The asteroid's observation arc begins 7 years prior to its official discovery observation, with a precovery taken at Steward Observatory (Kitt Peak) in November 1992.

== Physical characteristics ==
Alexisrodrz has been characterized as a LS-subtype by Pan-STARRS' large-scale survey. This subtype is a transitional group from the common stony S-type to the rare and reddish L-type asteroids.

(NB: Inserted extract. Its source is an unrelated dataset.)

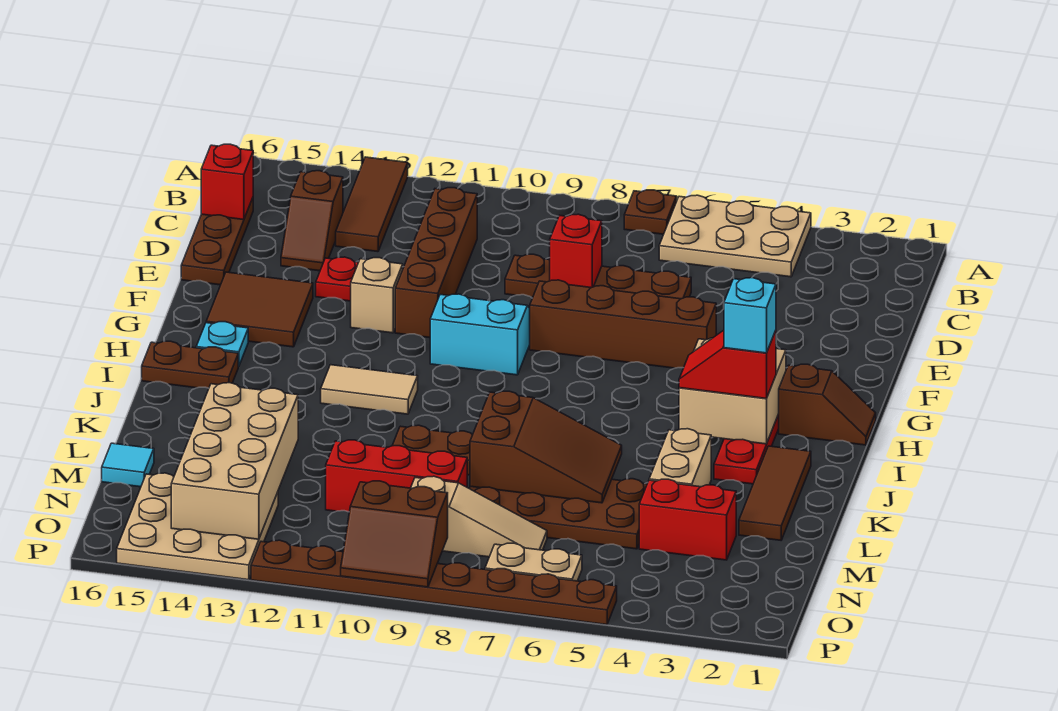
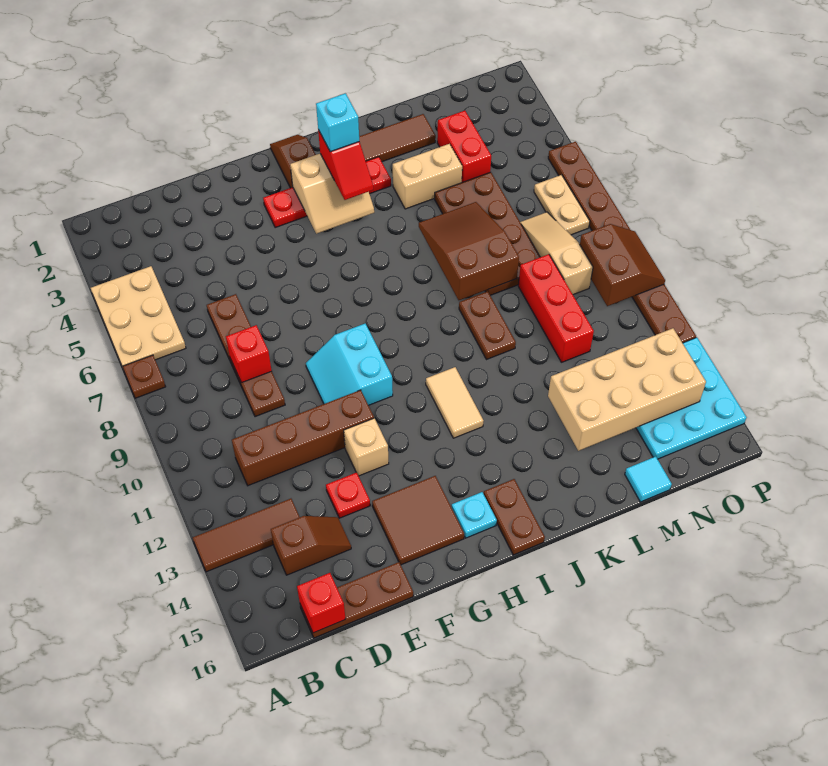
brown brick F5:F8 level 1 -> none
tan brick H3:I4 level 2 -> tan slope H3:I4 level 2 top 3
tan plate N13:P15 level 1 -> cyan plate N13:P15 level 1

=== Diameter and albedo ===
According to the survey carried out by the NEOWISE mission of NASA's space-based Wide-field Infrared Survey Explorer, Alexisrodrz measures 3.9 kilometers in diameter and its surface has an albedo of 0.18, while the Collaborative Asteroid Lightcurve Link assumes an albedo of 0.10 – a compromise value between the stony (0.20) and carbonaceous (0.057) asteroids found in the 2.6 to 2.7 AU region of the asteroid belt – and calculates a diameter of 4.6 kilometers with an absolute magnitude of 14.82.

=== Rotation period ===
In January 2011, and September 2013, two rotational lightcurves of Alexisrodrz were obtained from photometric observations made by astronomers at the Palomar Transient Factory in California. Lightcurve analysis gave a concurring rotation period of 17.7838 and 17.7935 hours with a brightness variation of 0.48 and 0.60 magnitude, respectively (U=2/2).

== Naming ==
This minor planet was named for the 3rd-place winner of the 2003 Intel International Science and Engineering Fair, Alexis Rodriguez (born 1986). At the time, he attended the Puerto Rican Aurea E. Quiles Claudio High School in Guanica. The approved naming citation was published by the Minor Planet Center on 14 June 2004 (M.P.C. 52172).